However, if such a comparison indicates that the data from
the two sources differ significantly, these comparisons do
not provide the tools needed to correct the census levels.
Supervision and post-enumeration check
16.24 The content of the PES should not normally be used
as part of the supervision programme of the work and the supervisory
staff should not be used to provide the necessary data needed
for the PES. The existence of sample checks by the supervisor
on enumerators' work is very useful as it represents some
pressure on the census enumerator to do the work correctly.
The procedure corresponds to application of statistical methods
for controlling the quality of industrial production. The
mere introduction of the quality control brings about a noticeable
improvement in the quality. Supervision of enumerators should
include as many unscheduled visits as possible. Supervision
may be intensified in those areas where the work is found
to be lacking or unsatisfactory. The census enumerators have
different backgrounds and levels of training and experience.

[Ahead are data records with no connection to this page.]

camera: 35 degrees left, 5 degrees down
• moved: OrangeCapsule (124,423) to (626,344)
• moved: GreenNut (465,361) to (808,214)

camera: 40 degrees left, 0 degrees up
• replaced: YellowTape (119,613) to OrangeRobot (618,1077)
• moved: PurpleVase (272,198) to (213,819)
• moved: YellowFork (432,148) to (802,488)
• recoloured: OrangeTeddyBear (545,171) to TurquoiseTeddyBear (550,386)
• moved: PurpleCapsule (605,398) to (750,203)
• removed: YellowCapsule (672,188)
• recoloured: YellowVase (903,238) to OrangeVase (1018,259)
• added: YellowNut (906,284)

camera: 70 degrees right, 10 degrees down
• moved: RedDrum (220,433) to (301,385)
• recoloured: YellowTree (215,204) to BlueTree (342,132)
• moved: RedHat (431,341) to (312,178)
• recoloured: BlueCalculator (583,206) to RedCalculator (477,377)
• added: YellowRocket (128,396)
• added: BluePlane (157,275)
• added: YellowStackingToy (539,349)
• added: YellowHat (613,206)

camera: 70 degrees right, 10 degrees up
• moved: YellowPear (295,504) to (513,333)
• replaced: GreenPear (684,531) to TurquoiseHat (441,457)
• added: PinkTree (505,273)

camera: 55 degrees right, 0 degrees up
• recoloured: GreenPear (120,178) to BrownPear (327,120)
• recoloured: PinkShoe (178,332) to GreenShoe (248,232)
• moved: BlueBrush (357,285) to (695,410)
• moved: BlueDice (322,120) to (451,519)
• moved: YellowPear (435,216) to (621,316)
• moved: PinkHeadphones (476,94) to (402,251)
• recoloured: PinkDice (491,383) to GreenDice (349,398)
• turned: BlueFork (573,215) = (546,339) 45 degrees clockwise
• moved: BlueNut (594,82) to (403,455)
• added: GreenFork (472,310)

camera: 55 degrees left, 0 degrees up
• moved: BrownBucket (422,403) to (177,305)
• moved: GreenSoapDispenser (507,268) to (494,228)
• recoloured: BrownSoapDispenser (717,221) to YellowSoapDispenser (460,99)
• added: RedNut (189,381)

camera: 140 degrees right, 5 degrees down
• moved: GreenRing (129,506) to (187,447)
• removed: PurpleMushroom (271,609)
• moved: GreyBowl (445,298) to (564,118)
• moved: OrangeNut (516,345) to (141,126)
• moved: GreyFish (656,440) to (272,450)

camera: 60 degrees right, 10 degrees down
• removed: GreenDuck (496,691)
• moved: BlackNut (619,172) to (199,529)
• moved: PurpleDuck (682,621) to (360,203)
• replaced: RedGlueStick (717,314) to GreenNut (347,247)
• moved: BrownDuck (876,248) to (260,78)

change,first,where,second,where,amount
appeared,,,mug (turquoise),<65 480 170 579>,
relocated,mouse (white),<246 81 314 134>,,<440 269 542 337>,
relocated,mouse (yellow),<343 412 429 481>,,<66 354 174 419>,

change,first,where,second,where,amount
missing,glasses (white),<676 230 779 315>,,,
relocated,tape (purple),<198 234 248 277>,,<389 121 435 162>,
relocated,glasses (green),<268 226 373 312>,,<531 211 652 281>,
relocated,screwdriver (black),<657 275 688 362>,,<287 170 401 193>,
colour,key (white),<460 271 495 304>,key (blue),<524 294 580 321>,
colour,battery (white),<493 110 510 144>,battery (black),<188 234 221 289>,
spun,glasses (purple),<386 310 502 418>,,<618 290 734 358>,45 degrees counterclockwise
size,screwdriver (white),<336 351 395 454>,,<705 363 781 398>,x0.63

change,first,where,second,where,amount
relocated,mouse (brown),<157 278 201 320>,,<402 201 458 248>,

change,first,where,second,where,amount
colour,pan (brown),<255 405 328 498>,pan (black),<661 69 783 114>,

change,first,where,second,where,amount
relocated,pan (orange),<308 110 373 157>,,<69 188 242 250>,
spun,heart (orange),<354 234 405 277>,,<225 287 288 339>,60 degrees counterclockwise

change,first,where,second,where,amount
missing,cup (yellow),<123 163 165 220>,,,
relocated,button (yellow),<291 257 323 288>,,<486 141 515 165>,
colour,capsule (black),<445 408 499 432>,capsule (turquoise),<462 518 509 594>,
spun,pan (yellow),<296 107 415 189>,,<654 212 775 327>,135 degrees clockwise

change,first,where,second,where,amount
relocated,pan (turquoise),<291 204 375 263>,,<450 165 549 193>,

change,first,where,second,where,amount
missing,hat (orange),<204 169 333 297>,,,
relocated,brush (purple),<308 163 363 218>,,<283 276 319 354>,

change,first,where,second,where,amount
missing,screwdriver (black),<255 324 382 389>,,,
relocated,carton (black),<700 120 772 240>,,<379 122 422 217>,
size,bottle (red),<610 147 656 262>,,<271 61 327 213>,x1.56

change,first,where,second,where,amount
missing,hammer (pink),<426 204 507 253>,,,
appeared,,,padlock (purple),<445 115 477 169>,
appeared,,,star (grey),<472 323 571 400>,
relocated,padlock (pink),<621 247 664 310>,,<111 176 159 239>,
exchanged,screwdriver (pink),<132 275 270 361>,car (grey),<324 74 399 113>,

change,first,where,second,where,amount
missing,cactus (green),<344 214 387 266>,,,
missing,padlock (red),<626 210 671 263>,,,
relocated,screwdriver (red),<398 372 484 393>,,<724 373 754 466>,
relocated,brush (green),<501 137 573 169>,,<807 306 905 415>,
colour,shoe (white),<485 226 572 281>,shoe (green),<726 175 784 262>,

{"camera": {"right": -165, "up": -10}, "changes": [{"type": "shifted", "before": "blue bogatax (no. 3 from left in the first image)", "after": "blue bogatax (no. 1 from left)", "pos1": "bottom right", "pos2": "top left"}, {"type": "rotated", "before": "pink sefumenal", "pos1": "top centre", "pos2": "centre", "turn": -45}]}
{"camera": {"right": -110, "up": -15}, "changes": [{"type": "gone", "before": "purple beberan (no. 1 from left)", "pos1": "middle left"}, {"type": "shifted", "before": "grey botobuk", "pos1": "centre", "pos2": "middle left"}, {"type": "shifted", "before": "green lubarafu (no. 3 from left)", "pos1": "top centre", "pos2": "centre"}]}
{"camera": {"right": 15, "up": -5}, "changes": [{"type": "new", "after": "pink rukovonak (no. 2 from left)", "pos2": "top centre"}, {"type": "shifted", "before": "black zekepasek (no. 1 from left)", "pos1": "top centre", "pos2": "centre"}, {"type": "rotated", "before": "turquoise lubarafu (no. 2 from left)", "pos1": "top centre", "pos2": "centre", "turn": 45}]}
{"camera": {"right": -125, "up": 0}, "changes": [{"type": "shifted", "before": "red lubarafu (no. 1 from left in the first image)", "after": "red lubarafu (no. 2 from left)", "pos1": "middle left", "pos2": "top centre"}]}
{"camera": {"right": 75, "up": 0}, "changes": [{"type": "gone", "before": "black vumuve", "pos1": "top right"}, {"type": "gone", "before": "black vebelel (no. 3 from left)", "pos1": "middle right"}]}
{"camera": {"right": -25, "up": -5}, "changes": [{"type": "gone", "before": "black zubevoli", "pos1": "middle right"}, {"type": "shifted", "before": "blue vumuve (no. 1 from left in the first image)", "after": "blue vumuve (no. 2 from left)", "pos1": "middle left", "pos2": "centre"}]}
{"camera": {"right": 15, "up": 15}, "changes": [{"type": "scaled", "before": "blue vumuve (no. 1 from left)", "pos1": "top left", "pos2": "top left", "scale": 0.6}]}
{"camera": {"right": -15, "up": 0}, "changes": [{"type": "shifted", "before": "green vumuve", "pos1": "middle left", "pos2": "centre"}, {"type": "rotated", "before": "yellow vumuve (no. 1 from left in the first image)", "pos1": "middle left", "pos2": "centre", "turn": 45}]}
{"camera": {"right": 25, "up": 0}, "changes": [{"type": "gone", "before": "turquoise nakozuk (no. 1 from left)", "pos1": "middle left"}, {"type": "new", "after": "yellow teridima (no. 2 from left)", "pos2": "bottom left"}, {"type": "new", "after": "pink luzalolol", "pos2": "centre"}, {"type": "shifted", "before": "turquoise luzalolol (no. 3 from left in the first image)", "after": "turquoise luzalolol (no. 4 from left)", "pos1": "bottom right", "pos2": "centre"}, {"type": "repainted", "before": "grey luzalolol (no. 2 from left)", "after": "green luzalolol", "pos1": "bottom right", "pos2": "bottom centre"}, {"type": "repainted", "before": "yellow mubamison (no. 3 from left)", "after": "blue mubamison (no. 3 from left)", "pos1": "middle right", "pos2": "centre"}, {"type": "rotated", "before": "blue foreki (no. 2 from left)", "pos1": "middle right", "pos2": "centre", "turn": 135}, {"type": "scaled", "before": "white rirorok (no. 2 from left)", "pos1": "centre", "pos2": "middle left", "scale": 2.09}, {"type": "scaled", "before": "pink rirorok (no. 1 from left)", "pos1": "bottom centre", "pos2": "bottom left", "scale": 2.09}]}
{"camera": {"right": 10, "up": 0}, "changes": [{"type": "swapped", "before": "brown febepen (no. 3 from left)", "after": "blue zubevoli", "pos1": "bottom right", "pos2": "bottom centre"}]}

Some may be honest and intelligent while others may be indifferent,
careless and dishonest. The supervision of the work of the
latter category of enumerators should be more intensive. There
may be some items in the census for which there are serious
recording problems. Such items should be reviewed by supervisors
very carefully. Consequently, census supervisors should not
play the same role as the PES investigators. Therefore, the
objective of supervision and the PES should not be confused.
The purpose of supervision is to improve the quality of the
enumerators' work, while the purpose of the PES is to make
an independent assessment of the quality of data collected.
Purpose of the post-enumeration survey
16.25 The organization of PES on a sample basis is a common
practice for evaluating the accuracy of data collected. In
most countries, whether the census is based on a sample or
on a complete enumeration, a PES is planned and conducted.
The PES should be qualitatively better than the census, and
its cost and size would be relatively small. Questions arise
on what the content of the PES should be, what the sample
size should be, who should do the field work, and when the
field work should be organized.
16.26 The objective of the PES should be clearly outlined.
The purpose will be to determine a quality measurement of
the census data and to provide such information to users of
the data. The PES data should not be used to adjust the census
results. The data collected in the PES are from a small sample
and cannot be used for such adjustments. Census results are
presented for small administrative and geographical areas,
while PES is not. Any adjustment based on PES data will introduce
serious limitations in the use of census results as correction
factors will be subject to large sampling errors. Such adjustments
will also introduce internal inconsistency in the results.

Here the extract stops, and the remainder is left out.